Pourquoi un tel concert de protestations s’était-il donc élevé lorsque, rompant avec une tradition de scolarisation francophone qui s’était imposée sur quatre générations, j’avais insisté, à l’âge de 11 ans, pour intégrer une école anglophone, après avoir subi le lot d’examens rigoureux auquel tout élève était alors soumis ? J’avais déjà été exposé au français oral et même à certains éléments de français écrit. Un pacte fut finalement conclu. Je serais autorisé à fréquenter une école anglophone seulement si je m’engageais à être suivi par un précepteur, tout au long de mes études secondaires, qui veillerait à ce que j’acquière une maîtrise convenable du français. Je remercie mon père, disparu hélas trop tôt, et ma mère qui m’ont toujours soutenu et m’ont encouragé  dans mes études.

Des années plus tard, devenu un jeune doctorant d’histoire à Harvard University étudiant l’histoire juive, l’histoire ottomane et l’histoire européenne, je me suis très vite rendu compte qu’il me fallait comprendre la France et l’histoire de la France pour comprendre la logique de cet étrange monde cosmopolite du Levant dont j’avais fait l’expérience au moment même où il disparaissait. Je voulais écrire l’histoire de ce monde, une histoire qui transcendait les frontières géographiques, politiques et culturelles, et ne se conformait au modèle historiographique d’aucun Etat-nation. C’est à travers ce prisme-là que je voulais aborder l’histoire ottomane et l’histoire juive récentes. Je rends hommage ici à mon maître, le professeur Yosef Hayim Yerushalmi, le grand érudit qui m’a formé comme historien et qui m’a montré qu’il faut toujours aborder l’histoire selon des perspectives transversales.

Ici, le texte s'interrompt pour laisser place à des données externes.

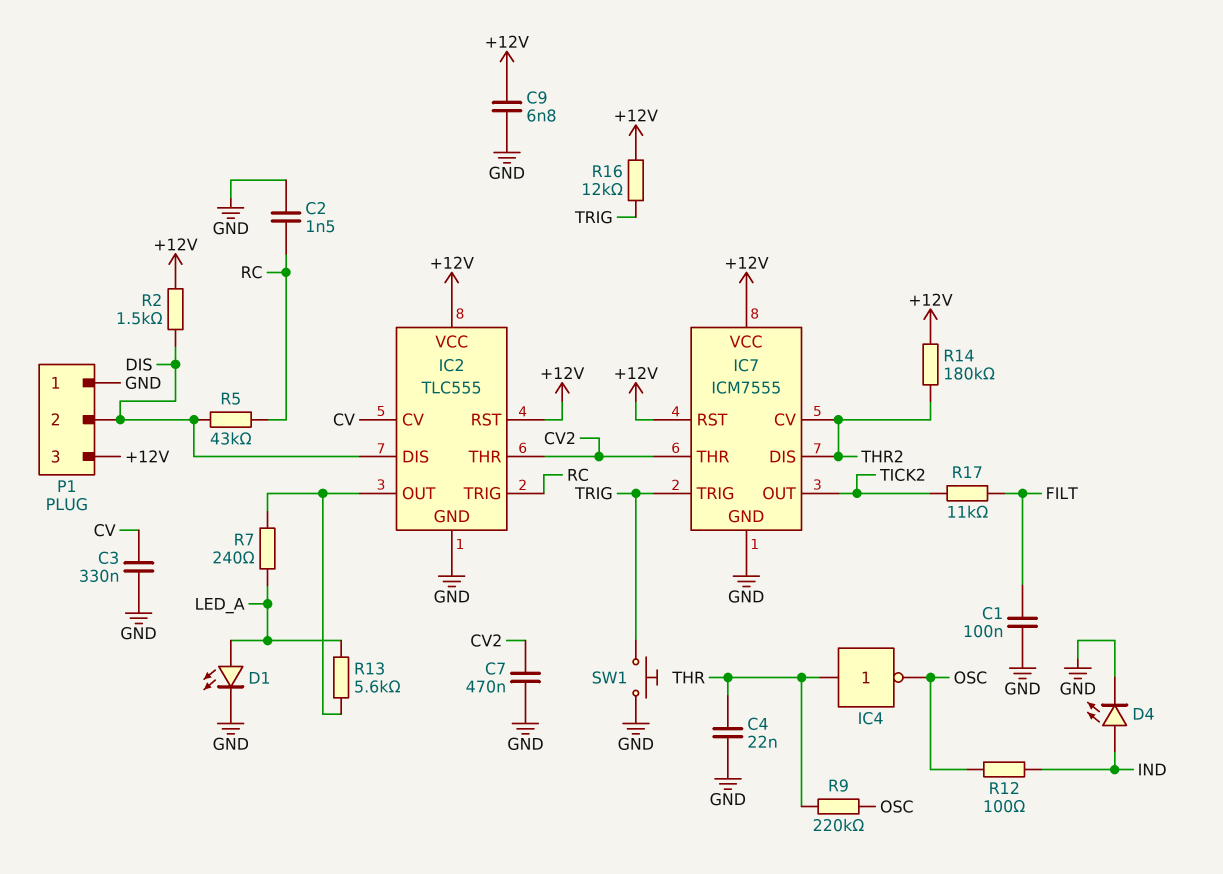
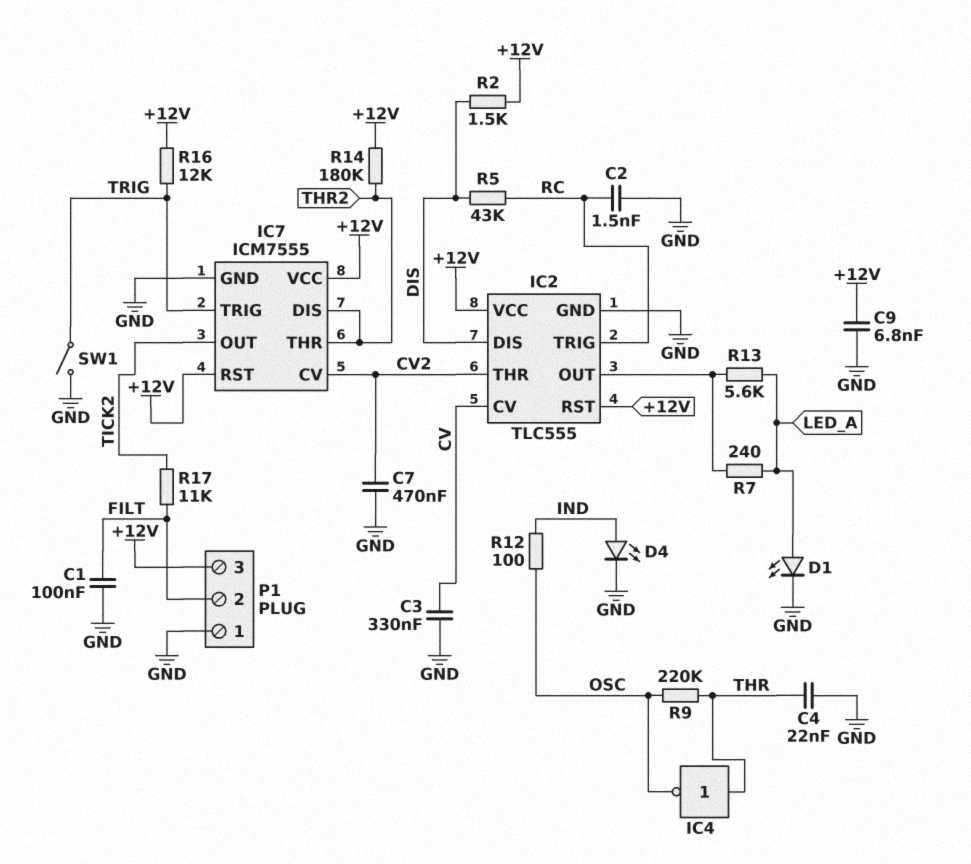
IC7 pin CV: THR2 -> CV2
IC7 pin THR: CV2 -> THR2
P1 pin 2: DIS -> FILT
SW1: button (GND, TRIG) -> switch (GND, TRIG)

Pendant ma seconde année à Harvard, rendant visite à des parents vivant à Paris, je cherchai un jour, par curiosité, dans l’annuaire du téléphone, l’organisation dont j’avais tant entendu parler dans mon enfance : l’Alliance israélite universelle. Cette organisation avait implanté au XIXe siècle un vaste réseau d’écoles du Maroc, à l’Ouest, jusqu’en Iran, à l’Est. Ma grande-mère paternelle, née Colomba Djivre, avait fréquenté l’un de ces établissements en Turquie, et ses trois frères étaient devenus des instituteurs de l’Alliance, des frères que j’ai connus beaucoup plus tard, oncle Maurice, oncle Jacques et oncle Lico.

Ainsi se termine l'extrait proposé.